A spate of articles in recent weeks chronicle a startling rise in “eco-anxiety” among children, defined by the American Psychological Association as “a chronic fear of environmental doom” from climate change.
An “intense fear over the planet’s future” is “an increasingly common phenomenon among children and teenagers,” declared the BBC on April 22, a phenomenon stemming from constant exposure to predictions of possible catastrophic consequences from global climate change.
“Eco-anxiety can be caused by the stressful and frightening experience of watching the slow and seemingly irrevocable impacts of climate change unfold, and worrying about the future for oneself, children and later generations,” the BBC said, citing a report published by environmental organizations.
Boston-based GBH News has warned of a “second pandemic” of eco-anxiety among young people, asserting that the “menacing shadow” of climate change and governments’ failure to take action to fix it “is taking a mental toll” on children.
Many observers “predict climate change’s effects will mirror the pandemic and the unfair toll it took on communities of color,” the article asserts.
GBH cites Kelsey Hudson, a clinical psychologist and Boston University researcher, who said the younger generation has been “bombarded with images of climate disaster on social media — often while in pandemic isolation,” which has led to a feeling of helplessness and distress.
An April 20 article in Parents magazine said that children 6 to 12 years old are particularly “vulnerable to acute and chronic environmental stressors, and they’re more able to understand climate change and its anticipated impacts,” noting that fear of climate change “is impacting the healthy psychological development of children around the world.”
For its part, The Conversation reported that an entire generation of young people “are experiencing increased anxiety, grief, fear or guilt about the planet’s future as well as their own” due to exposure to “the grim realities of climate change.”
What is needed, the article argues, is to “encourage youth to fully accept the realities of our time — grim as they might be — as well as the anguish they feel over the many uncertainties and losses.”

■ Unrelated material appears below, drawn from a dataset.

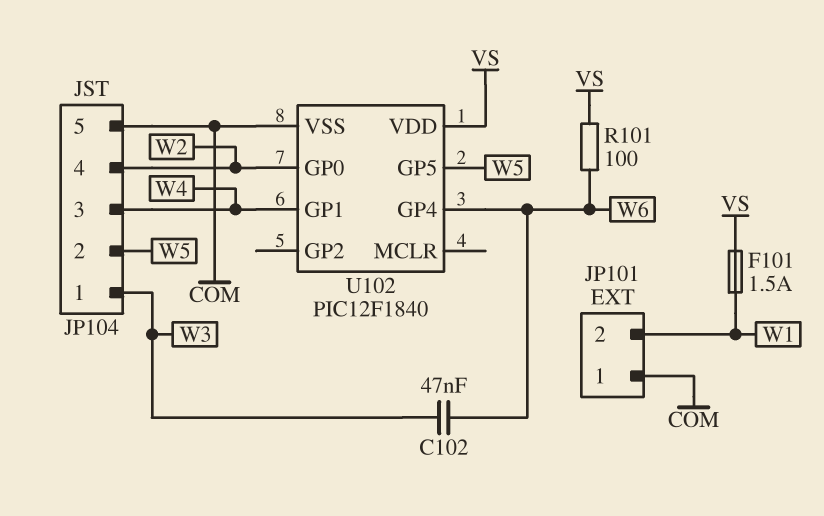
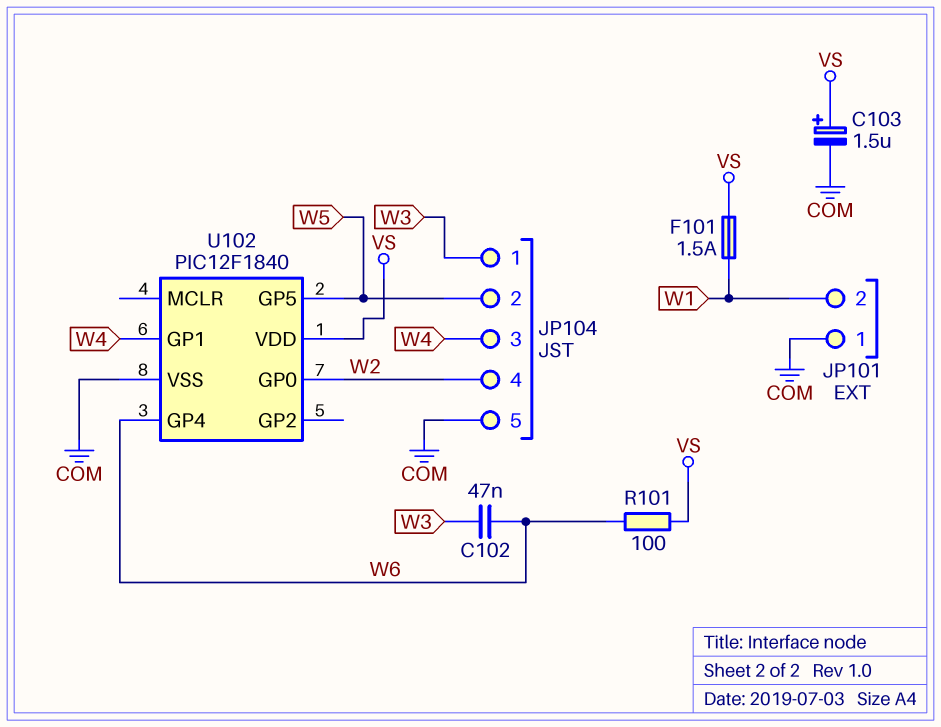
C103: none -> 1.5uF (plus VS, minus COM)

These and many other recent articles all adopt the same approach to the problem of growing mental distress in young people over apocalyptic scenarios of future climate disasters. Each insists that some fear of climate change is necessary to make children active in combatting it, while simultaneously seeking ways to moderate the fear to avoid mental meltdowns.
Not one of these pieces suggests that exposure to other facts — such as the encouraging yearly drop in global weather-related deaths — could help children look to the future with greater hope and serenity.
And none blames the growing incidence of eco-anxiety among children on the climate change fear-mongering that reigns in the media, preferring instead to blame governments’ supposed inability to curb global warming.
It almost seems as if many, while wringing their hands over the impact of climate alarmism on children’s mental health, have resigned themselves to it as an unfortunate but necessary casualty in the war on climate change.